As a secondary school teacher I would say that parents undermining the behaviour system and refusing to support after school detention is one of the main contributing factors to poor behaviour in the classroom. I actually feel sorry for those kids because without those boundaries in place they almost certainly get worse in terms of behaviour and then end up with poor or no GCSEs. Sad but true.

Chungai · 29/04/2025 22:04

PennyWhistleSweet · 29/04/2025 17:25

He's not that into his phone. Banning his skateboard or BMX would be more annoying to him but I like him being out and active.

I can switch off his phone access from mine but when I am alone with the kids on some evenings it's counter productive because he'll become abusive. It's easier to have him away from me on his phone which I know is nt any kind of solution.

This sounds really tough and you need extra help I think.

Contact your local council about parenting courses for violent teens, there might be one using NVR a technique that may work for you.

Your DH needs to stop being aggressive, now. It's modelling that it's ok. Verbal and physical aggression are both aggression.

I'd also remove his phone and replace it with a brick phone personally. Who knows what he's looking at. Does he have WhatsApp?

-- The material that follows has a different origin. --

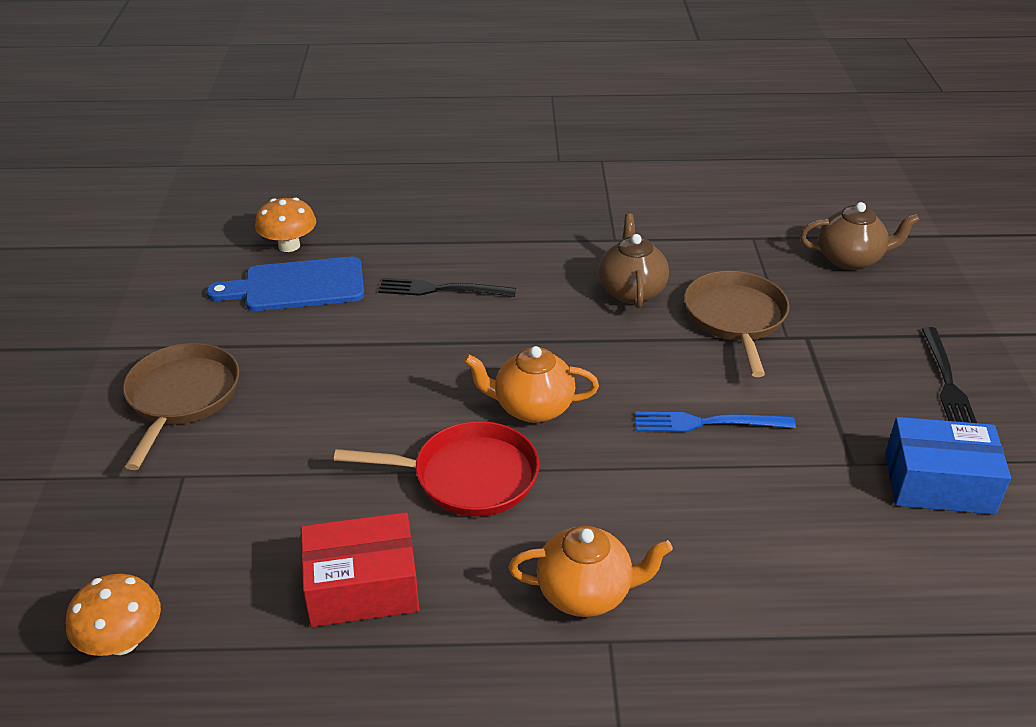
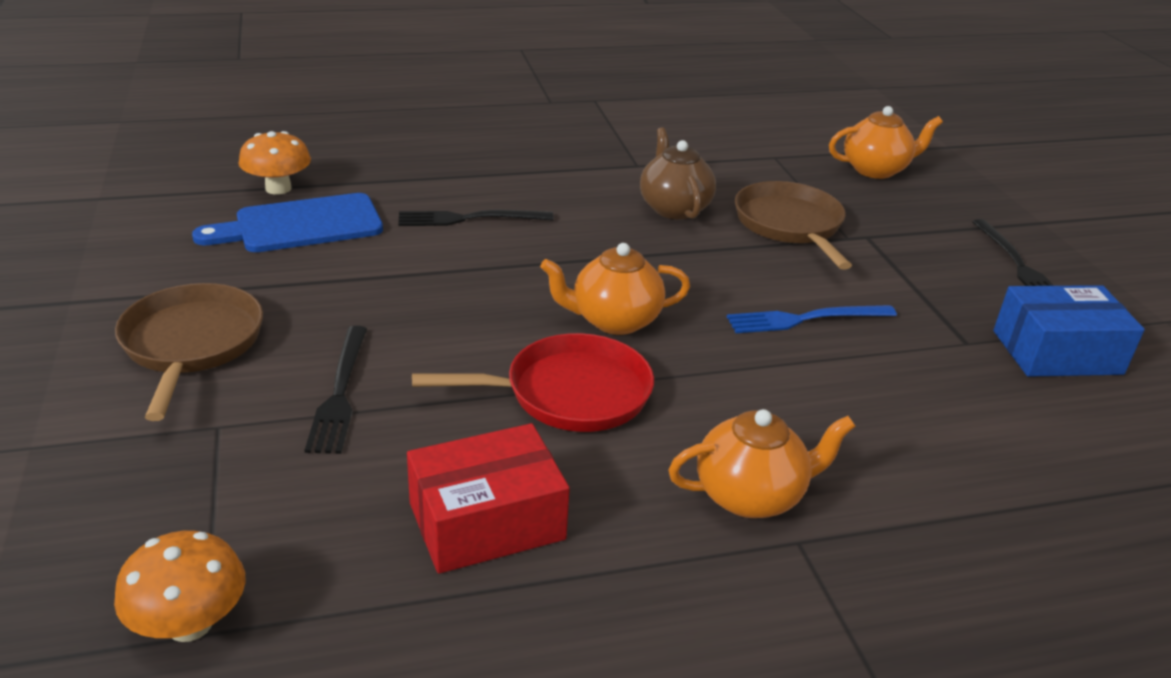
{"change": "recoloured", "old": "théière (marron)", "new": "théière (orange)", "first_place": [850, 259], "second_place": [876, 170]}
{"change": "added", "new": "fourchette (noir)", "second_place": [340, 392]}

Emmz1510 · 29/04/2025 22:17

I’m not sure if they were thing when I was at school in the 80s/90’s. I don’t think so? Probably if they were a thing I don’t remember because I was a good girl (cough teachers pet). I’m not sure what I think of after school detention. There has to a sanction of some kind and I suppose there is a limit to what school can use. Lunchtime is probably better, or they should be planned and not just the kid kept back after school on that day in case the parent worries or the child can’t make alternative arrangements to get home. I imagine it’s particularly problematic for kids who get organised transport home (as opposed to walking, public transport or lifts). It’s all very well saying school isn’t childcare, but the reality is parents work and not everyone can get home from work for 5pm to collect their child because they couldn’t get their usual transport home. We aren’t all pottering around at home baking bread and waiting for our darlings to get home.